A Quality Evaluation of Single and Multiple Camera Calibration Approaches for an Indoor Multi Camera Tracking System

M. Adduci, K. Amplianitis, and R. Reulke

Keywords: Calibration, Single Camera Orientation, Multi Camera System, Bundle Block Adjustment, ICP, 3D human tracking

Abstract. Human detection and tracking has been a prominent research area for several scientists around the globe. State of the art algorithms have been implemented, refined and accelerated to significantly improve the detection rate and eliminate false positives. While 2D approaches are well investigated, 3D human detection and tracking is still an unexplored research field. In both 2D/3D cases, introducing a multi camera system could vastly expand the accuracy and confidence of the tracking process. Within this work, a quality evaluation is performed on a multi RGB-D camera indoor tracking system for examining how camera calibration and pose can affect the quality of human tracks in the scene, independently from the detection and tracking approach used.

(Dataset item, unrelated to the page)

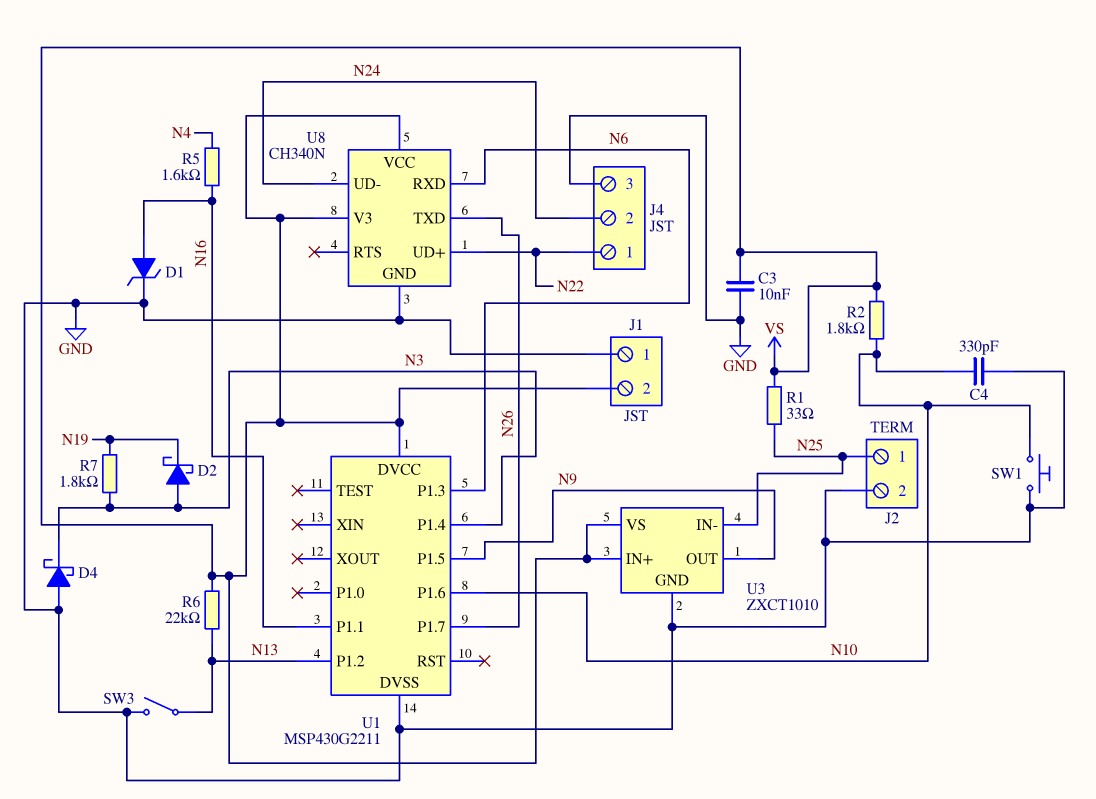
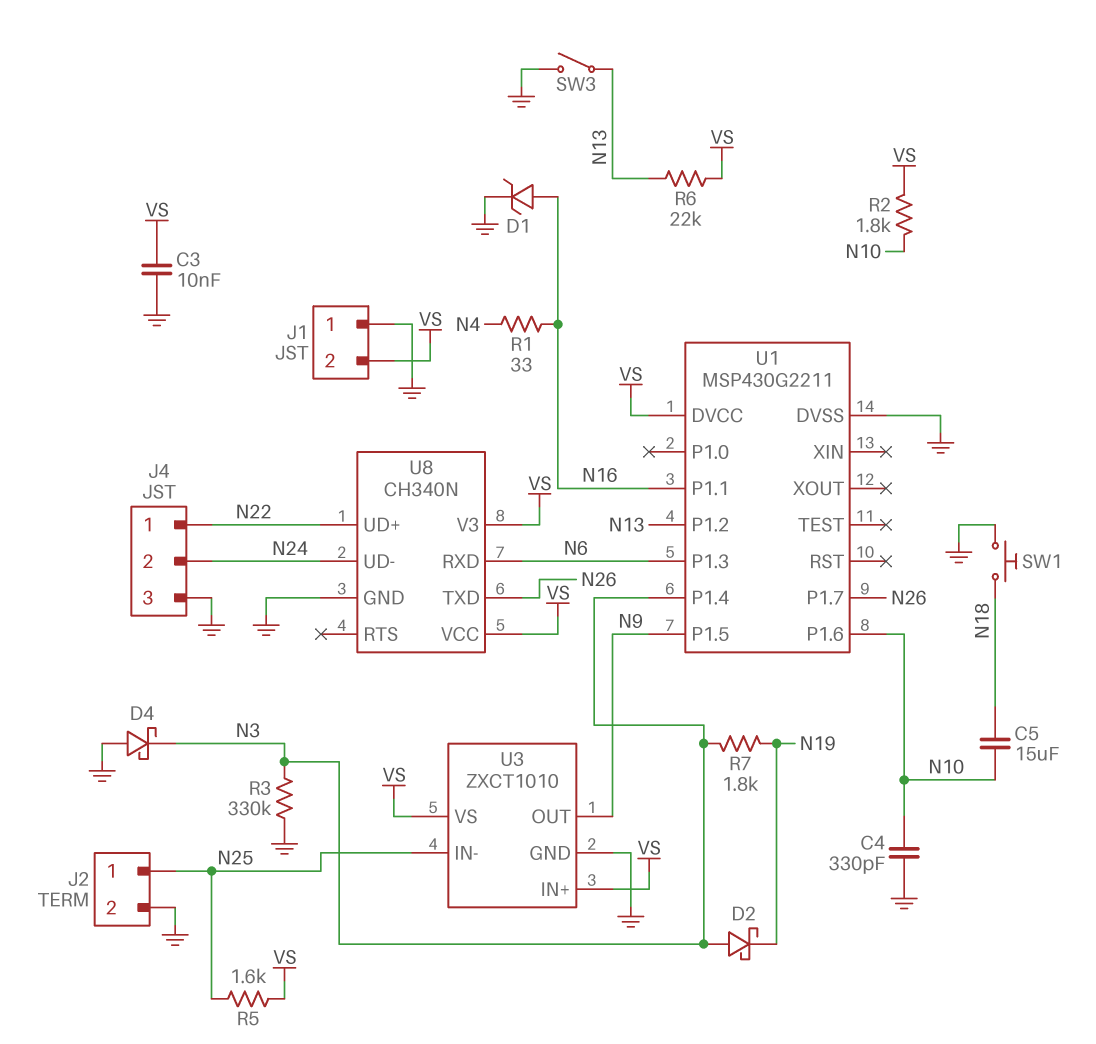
C5: none -> 15uF (N10, N18)
R1: 33 (N25, VS) -> 33 (N4, N16)
R3: none -> 330k (GND, N3)
R5: 1.6k (N4, N16) -> 1.6k (N25, VS)
SW1: button (GND, N10) -> button (GND, N18)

After performing a calibration step on every Kinect sensor, state of the art single camera pose estimators were evaluated for checking how good the quality of the poses is estimated using planar objects such as an ordinate chessboard. With this information, a bundle block adjustment and ICP were performed for verifying the accuracy of the single pose estimators in a multi camera configuration system. Results have shown that single camera estimators provide high accuracy results of less than half a pixel forcing the bundle to converge after very few iterations. In relation to ICP, relative information between cloud pairs is more or less preserved giving a low score of fitting between concatenated pairs. Finally, sensor calibration proved to be an essential step for achieving maximum accuracy in the generated point clouds, and therefore in the accuracy of the produced 3D trajectories, from each sensor.